Google Stadia : la révolution du jeu vidéo ?
Sur ses cartons d'invitation, Google nous invitait à venir découvrir le futur du jeu vidéo. Est-ce donc comme cela qu'il faut prendre les annonces qui ont été faites ce soir ?Pas si vite. N'oublions pas que la GDC est avant tout un événement à destination des professionnels. À San Francisco, Google est en réalité en pleine opération séduction pour son service de streaming vidéoludique. On le sait : le plus important pour ce type de produit est l'épaisseur de son catalogue. En substance, Google n'a pas dit autre chose ce soir que "Stadia est un service accessible pour les développeurs, qui peuvent facilement y porter leurs jeux".

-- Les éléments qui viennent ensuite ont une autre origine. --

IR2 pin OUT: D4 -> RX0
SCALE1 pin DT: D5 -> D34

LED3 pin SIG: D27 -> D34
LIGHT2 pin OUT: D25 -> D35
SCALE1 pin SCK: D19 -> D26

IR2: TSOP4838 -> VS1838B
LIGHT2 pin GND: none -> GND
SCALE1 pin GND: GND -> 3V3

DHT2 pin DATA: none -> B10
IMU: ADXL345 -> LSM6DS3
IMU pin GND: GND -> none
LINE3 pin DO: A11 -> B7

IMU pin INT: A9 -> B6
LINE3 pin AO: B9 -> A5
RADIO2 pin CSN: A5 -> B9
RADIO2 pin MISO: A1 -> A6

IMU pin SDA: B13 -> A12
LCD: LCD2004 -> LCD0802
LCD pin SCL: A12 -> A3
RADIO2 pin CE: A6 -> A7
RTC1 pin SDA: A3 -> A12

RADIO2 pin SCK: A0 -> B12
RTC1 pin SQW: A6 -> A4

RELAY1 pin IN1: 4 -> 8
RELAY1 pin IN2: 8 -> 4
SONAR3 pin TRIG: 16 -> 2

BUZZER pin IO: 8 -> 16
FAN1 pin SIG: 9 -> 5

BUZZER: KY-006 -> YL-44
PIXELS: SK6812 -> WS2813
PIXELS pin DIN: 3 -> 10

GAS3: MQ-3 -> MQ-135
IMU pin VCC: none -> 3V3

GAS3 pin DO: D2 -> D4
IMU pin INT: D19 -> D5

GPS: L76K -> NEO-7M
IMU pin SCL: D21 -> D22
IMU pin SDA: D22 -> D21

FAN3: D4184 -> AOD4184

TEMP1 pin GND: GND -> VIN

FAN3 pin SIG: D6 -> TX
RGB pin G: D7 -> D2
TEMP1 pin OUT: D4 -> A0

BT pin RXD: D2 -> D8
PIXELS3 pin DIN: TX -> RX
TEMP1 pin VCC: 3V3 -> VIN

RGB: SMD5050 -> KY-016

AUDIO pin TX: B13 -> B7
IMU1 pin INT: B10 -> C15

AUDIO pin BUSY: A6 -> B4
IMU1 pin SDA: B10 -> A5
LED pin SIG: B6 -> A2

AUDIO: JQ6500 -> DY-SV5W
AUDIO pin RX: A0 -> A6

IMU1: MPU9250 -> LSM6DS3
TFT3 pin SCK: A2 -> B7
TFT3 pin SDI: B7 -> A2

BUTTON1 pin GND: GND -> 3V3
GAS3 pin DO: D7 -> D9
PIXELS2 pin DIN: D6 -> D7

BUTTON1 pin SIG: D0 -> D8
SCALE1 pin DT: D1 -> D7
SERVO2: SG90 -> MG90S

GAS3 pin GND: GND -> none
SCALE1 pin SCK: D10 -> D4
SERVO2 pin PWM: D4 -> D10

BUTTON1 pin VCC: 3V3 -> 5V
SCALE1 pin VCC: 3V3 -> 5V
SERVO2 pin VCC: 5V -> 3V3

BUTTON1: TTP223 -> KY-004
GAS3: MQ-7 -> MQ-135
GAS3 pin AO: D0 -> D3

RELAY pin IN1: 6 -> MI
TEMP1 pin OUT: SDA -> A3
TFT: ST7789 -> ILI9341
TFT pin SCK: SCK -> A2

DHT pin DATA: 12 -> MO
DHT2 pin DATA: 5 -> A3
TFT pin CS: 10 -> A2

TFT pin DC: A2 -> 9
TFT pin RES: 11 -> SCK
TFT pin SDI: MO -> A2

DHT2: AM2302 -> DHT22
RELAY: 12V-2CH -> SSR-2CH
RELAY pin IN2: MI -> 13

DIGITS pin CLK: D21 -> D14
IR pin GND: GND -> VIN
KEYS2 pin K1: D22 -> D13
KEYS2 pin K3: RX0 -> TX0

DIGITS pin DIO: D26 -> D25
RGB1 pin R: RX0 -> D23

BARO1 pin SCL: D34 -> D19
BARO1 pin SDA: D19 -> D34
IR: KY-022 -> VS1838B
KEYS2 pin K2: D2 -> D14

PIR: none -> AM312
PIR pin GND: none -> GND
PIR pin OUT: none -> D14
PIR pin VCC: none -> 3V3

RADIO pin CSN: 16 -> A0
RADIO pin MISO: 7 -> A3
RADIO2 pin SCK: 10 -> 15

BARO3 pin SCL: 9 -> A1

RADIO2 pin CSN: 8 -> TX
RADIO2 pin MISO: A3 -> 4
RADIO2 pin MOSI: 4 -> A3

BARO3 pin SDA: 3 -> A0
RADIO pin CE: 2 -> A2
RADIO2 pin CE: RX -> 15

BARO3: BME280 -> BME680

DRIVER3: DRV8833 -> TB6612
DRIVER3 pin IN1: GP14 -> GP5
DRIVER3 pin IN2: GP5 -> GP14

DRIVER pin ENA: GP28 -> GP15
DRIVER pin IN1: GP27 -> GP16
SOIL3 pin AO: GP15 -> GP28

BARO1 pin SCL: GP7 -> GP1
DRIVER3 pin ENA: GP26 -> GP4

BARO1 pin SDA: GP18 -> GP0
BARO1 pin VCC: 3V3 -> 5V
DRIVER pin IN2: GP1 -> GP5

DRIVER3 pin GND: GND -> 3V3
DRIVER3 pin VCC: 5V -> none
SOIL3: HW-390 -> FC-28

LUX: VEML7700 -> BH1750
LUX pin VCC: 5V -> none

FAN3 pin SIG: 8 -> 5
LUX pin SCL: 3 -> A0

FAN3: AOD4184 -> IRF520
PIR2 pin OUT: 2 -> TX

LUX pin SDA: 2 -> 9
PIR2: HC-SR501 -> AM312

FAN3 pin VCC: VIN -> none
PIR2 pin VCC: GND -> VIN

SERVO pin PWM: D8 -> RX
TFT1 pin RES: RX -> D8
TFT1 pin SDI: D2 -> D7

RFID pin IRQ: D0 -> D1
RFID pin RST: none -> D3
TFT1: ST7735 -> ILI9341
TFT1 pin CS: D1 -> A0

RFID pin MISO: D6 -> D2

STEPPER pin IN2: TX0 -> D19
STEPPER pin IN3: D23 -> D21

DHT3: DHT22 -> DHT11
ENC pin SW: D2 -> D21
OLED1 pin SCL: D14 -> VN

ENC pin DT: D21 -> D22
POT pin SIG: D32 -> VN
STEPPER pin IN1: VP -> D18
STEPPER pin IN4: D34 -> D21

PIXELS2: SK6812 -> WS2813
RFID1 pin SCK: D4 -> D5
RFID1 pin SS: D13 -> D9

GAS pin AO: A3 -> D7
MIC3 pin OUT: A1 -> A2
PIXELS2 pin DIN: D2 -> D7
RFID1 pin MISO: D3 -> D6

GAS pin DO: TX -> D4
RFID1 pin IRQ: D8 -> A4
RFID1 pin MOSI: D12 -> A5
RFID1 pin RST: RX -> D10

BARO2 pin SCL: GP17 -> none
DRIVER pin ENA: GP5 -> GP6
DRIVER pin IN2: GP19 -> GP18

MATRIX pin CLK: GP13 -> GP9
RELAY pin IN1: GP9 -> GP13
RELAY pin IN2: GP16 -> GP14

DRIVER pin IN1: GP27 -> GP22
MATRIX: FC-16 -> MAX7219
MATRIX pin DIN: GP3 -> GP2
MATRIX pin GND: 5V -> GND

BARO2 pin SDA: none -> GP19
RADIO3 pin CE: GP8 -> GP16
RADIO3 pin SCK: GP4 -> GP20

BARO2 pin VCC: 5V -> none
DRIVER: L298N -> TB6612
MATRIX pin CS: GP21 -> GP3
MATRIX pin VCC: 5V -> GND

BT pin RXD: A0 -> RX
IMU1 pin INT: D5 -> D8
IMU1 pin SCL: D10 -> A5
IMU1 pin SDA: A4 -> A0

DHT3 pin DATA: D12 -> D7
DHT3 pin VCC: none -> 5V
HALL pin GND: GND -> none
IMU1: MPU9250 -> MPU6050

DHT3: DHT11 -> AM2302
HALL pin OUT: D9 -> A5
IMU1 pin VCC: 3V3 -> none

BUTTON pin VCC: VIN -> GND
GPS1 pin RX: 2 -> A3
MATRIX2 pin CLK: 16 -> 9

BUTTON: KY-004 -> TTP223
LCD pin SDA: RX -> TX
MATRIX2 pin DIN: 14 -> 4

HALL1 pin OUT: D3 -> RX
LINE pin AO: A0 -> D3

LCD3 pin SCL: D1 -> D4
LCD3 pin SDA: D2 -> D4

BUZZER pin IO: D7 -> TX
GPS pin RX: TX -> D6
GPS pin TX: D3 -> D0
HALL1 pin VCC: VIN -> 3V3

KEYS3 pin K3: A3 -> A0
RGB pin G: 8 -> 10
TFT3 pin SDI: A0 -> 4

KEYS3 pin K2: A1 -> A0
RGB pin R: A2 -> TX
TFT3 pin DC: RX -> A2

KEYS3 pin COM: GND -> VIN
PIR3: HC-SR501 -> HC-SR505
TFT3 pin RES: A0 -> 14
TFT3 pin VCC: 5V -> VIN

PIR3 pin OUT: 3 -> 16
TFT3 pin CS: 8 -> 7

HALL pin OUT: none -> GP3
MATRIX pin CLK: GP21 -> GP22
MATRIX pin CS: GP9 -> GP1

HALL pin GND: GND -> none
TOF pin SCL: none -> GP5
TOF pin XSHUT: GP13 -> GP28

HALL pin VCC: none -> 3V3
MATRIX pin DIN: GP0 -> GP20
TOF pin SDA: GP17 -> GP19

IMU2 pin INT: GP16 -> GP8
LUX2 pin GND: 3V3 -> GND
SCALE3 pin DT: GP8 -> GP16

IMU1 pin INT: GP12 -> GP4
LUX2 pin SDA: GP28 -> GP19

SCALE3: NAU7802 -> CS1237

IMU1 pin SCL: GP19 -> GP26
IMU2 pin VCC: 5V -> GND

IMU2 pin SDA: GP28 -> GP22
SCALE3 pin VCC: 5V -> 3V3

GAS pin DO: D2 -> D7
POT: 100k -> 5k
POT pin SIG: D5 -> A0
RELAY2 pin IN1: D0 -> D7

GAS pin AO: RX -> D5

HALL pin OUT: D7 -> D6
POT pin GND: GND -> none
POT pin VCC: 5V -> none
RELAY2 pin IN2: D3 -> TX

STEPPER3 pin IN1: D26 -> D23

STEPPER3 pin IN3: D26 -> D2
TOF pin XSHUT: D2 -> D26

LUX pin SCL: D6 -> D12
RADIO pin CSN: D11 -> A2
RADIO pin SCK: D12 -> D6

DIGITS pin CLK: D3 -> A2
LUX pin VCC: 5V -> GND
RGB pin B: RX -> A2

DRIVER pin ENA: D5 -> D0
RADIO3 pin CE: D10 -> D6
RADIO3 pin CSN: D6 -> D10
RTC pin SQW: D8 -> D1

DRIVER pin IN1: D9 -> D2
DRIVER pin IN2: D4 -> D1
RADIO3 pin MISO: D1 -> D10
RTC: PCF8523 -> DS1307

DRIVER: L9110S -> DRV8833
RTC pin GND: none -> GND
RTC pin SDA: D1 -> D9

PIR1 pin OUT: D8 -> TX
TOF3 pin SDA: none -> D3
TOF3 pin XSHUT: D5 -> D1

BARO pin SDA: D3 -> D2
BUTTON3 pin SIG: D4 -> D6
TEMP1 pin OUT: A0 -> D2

La promesse de la firme de Mountain View est-elle alors trop ambitieuse ? Loin de là. La volonté de Google de faire un maximum de bruit autour de son annonce n'est pas innocente, et l'entreprise n'a pas pour coutume de lancer sur le marché des produits dysfonctionnels.
Sundar Pichai, CEO de Google, a indiqué que ses équipes travaillaient d'arrache-pied depuis plus de deux ans pour peaufiner Stadia. Cela paraît peu ? C'est oublier les efforts transversaux qu'a mobilisés Google dans des domaines comme l'intelligence artificielle ou le cloud, et qui lui ont probablement permis de prendre quelques raccourcis bienvenus lors de la conception de Stavia.
Mais alors que la conférence vient de prendre fin, on se retrouve malgré tout avec plus d'interrogations que de réponses. Combien cela va-t-il coûter ? Quid de la connexion Internet requise pour profiter du service ? Les développeurs répondront-ils à l'appel de Google ? Et surtout, la plus importante de toutes : quels jeux seront disponibles au lancement du service ?
Pour l'heure, à part Ubisoft et id Software, nous avons pu relever que les noms de Square Enix, 2K Games, Q-Games et Tequila Works avaient été prononcés à un moment ou à un autre. Du reste, Phil Harrison et Jade Raymond ont affirmé avoir obtenu la confiance d'un bon (et vague) millier de studios de par le monde.
Des questions envoyées comme des bouteilles à la mer, auxquelles Google a heureusement encore au moins neuf mois pour répondre. Peut-être à l'occasion d'un certain salon californien dédié au jeu vidéo cet été ? Après tout, alors que Sony s'est fait porter pâle pour cette édition de l'E3, Google s'offrirait ainsi une tribune royale pour toucher le coeur des joueur.
Une chose est sûre : cette fin de génération de consoles s'avère définitivement plus palpitante que nous n'aurions pu l'imaginer il y a encore quelques mois.